The world has a surface area of about 197 million square miles (510 million square kilometers), and a population (as of 2011) of about 6.9 billion. This leads to an average global population density of about 35 per square mile (13 per sq km), but in practice, people are highly concentrated in cities and around arable land, making the average population density for many areas much less. Some gigantic regions, such as the Sahara Desert, Siberia, and Greenland, only harbor a few thousand people every 100,000 square miles (258,999 sq km). Some of the world’s most isolated places are very cold or very dry, but not necessarily.
For starters, the most isolated place in the entire world is likely Antarctica. The continent is 5.4 million square miles (14 million sq km), and is inhabited by about 4,000 research scientists in the summer and 1,000 in the winter. There are just over 25 research stations in the Antarctic, all but a few located within a hundred miles of the coast. Aside from the Amundsen-Scott research station at the South Pole, the Antarctic interior is essentially empty. This makes sense — here at the ends of the Earth, rain barely ever falls, the sun doesn’t shine for weeks or months on end, and temperatures drop as low as −130°F (−90°C).
Another of the world’s most isolated places is Tristan da Cunha, the most remote archipelago on Earth, 1,750 miles (2,816 km) west of South Africa. Tristan da Cunha is located in the south Atlantic, about halfway between southern Brazil and South Africa.

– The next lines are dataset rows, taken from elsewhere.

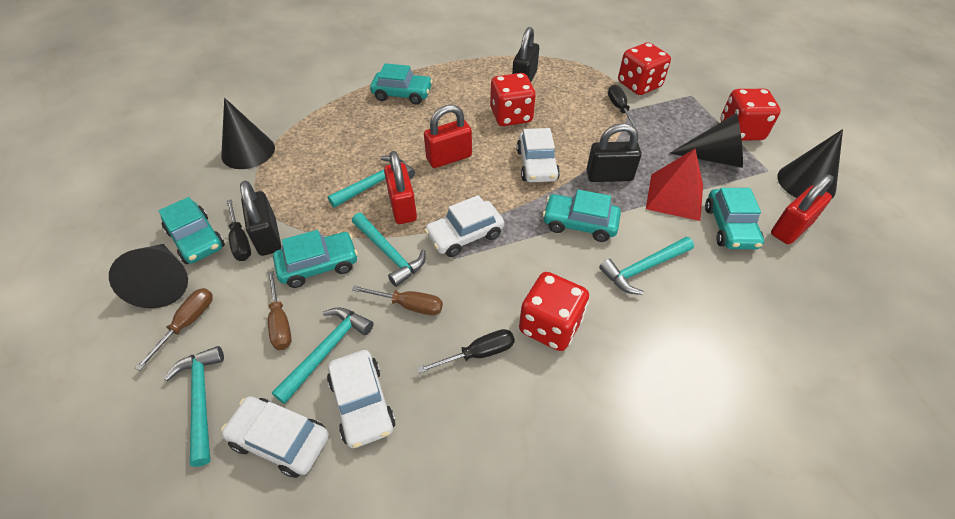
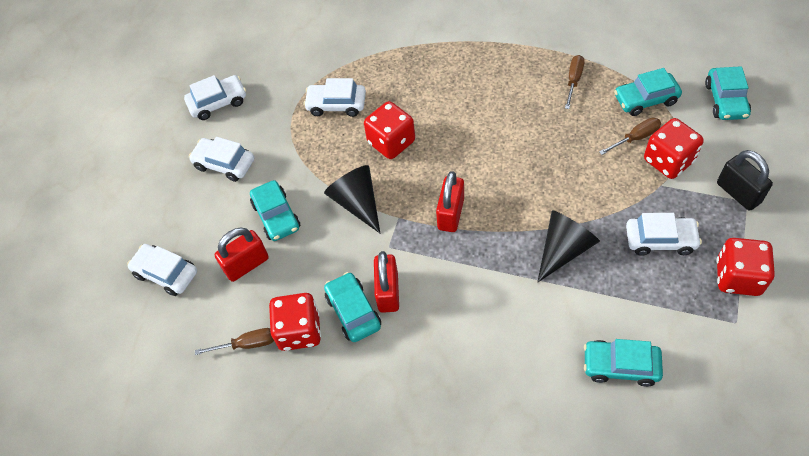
black cone: 4 -> 2
black padlock: 3 -> 1
black screwdriver: 3 -> 0
red pyramid: 1 -> 0
turquoise hammer: 5 -> 0
white car: 4 -> 5

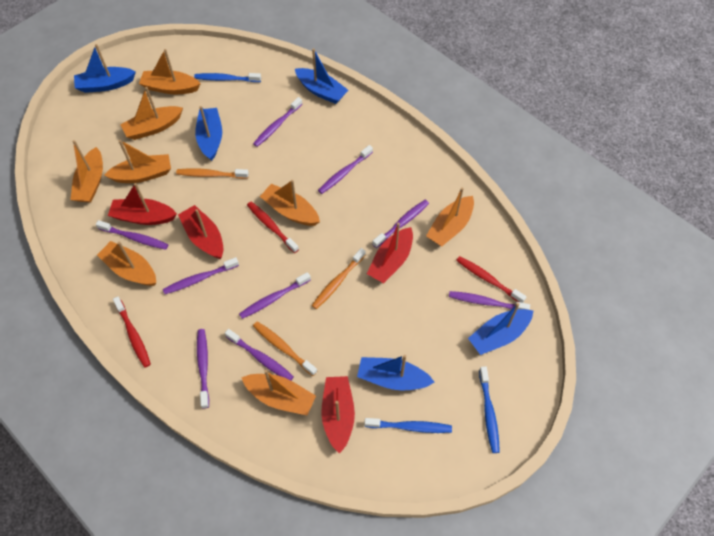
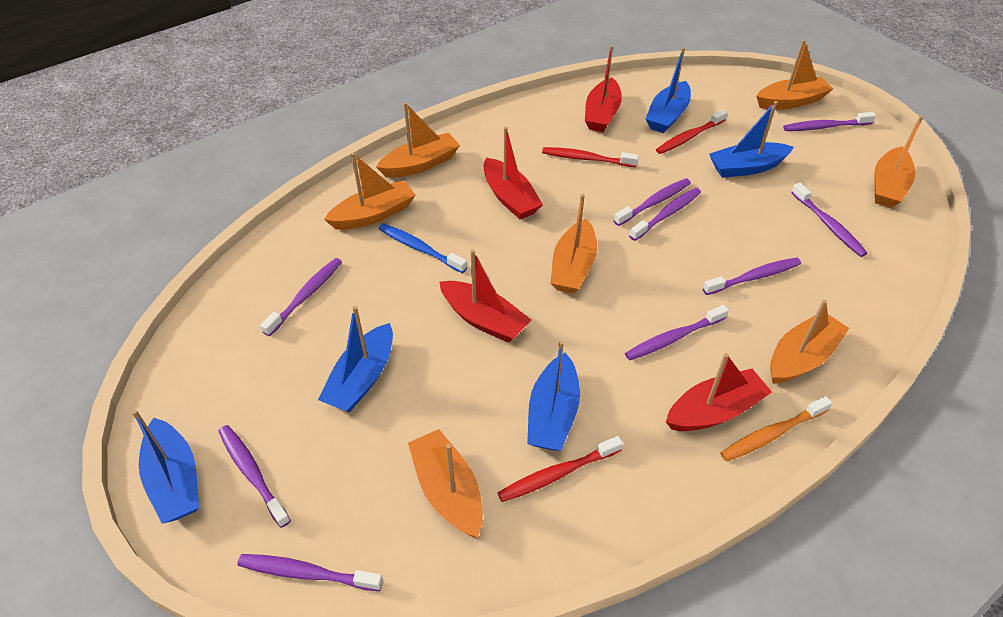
blue toothbrush: 3 -> 1
orange boat: 8 -> 7
orange toothbrush: 3 -> 1

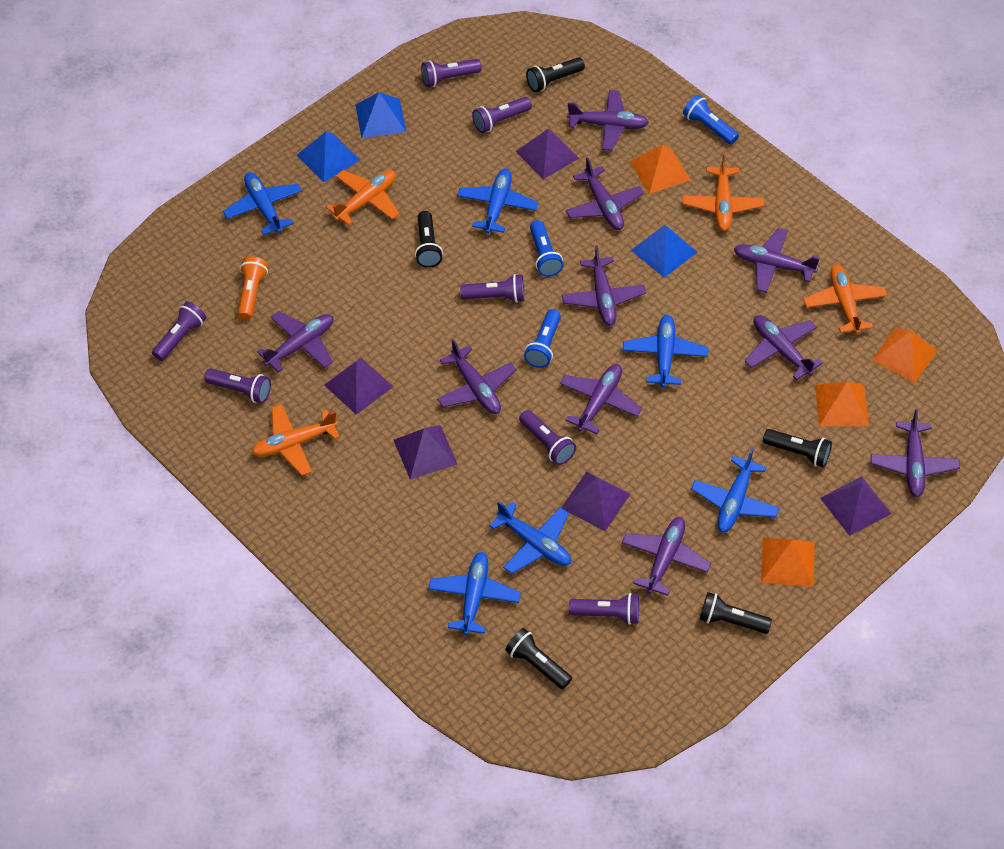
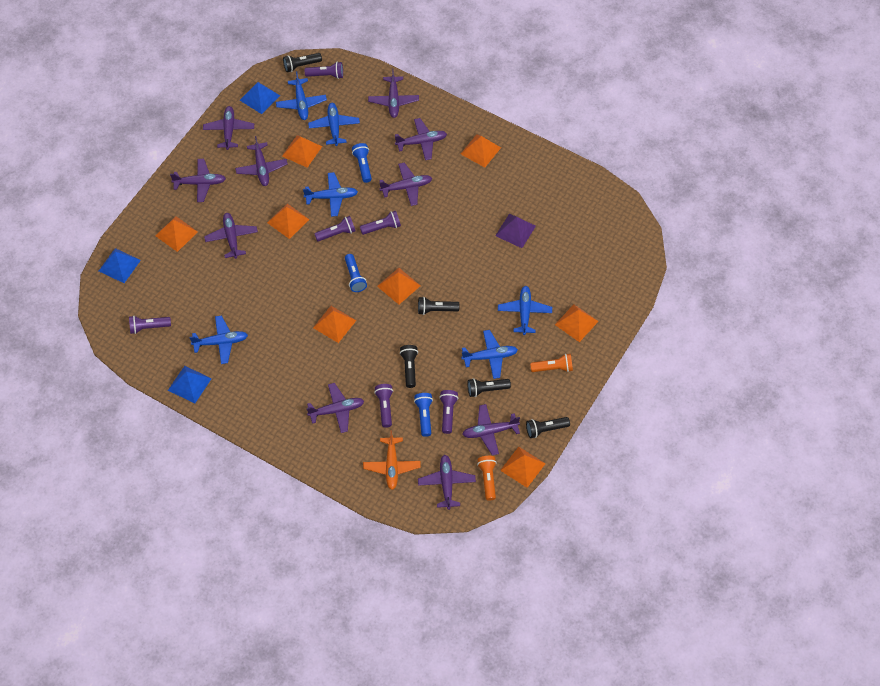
orange flashlight: 1 -> 2
orange plane: 4 -> 1
orange pyramid: 4 -> 8
purple flashlight: 7 -> 6
purple pyramid: 5 -> 1

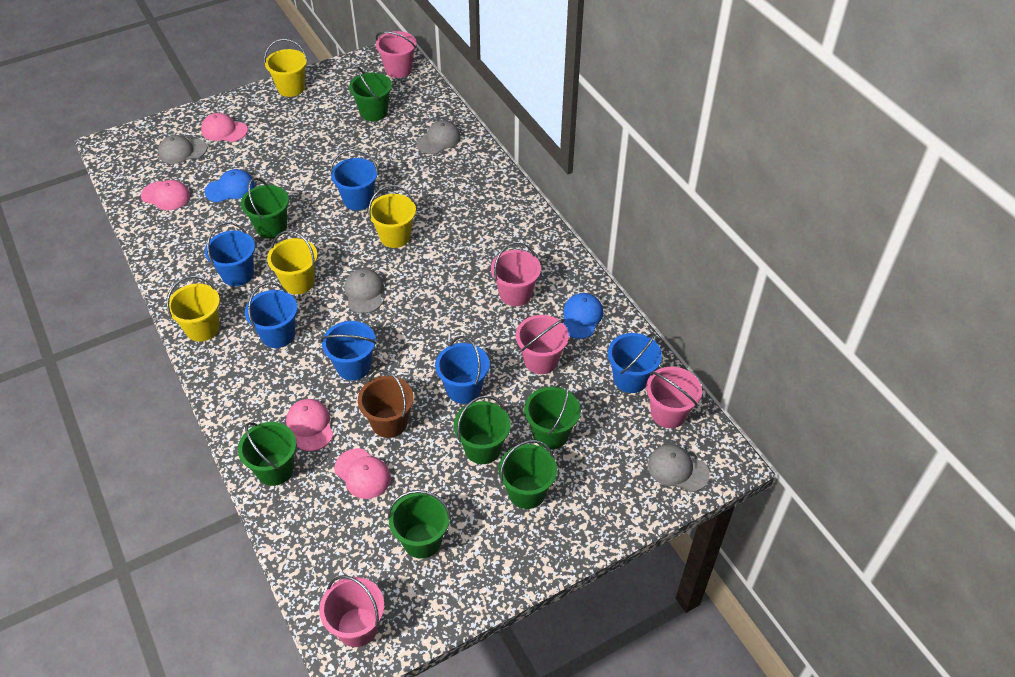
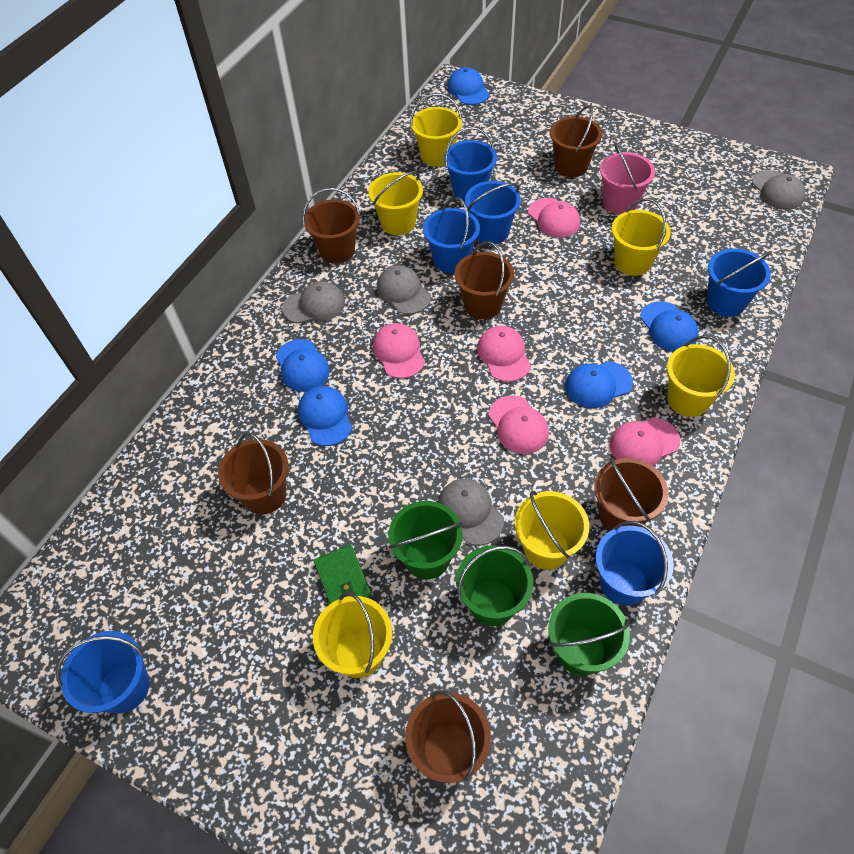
blue cap: 2 -> 5
brown bucket: 1 -> 6
green bucket: 7 -> 3
green wallet: 0 -> 1
pink bucket: 5 -> 1
pink cap: 4 -> 5
yellow bucket: 4 -> 6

With a population of just over 250 people, Tristan da Cunha’s economy is based on its lobster factory and the sales of stamps and coins to collectors overseas. The closest major city, Cape Town, is a three-hour flight away. Due to its geography, the South Atlantic has very few islands.
When it comes to the most isolated places on the main inhabited continents, some of the top contenders are Koryak Okrug, in far east Siberia, with a population density of only 0.2 people per square mile (0.1 people per square kilometer), certain parts of Northern Siberia, the West Australian Desert, and Northwest Canada. In some of these areas, it would be possible to detonate an atomic bomb in plain sight, and not a single person would notice. In some of the most isolated areas, the population density fails to convey the true loneliness of the area, as most of the population is clustered in towns and villages separated by hundreds of miles (100 miles = 161 km).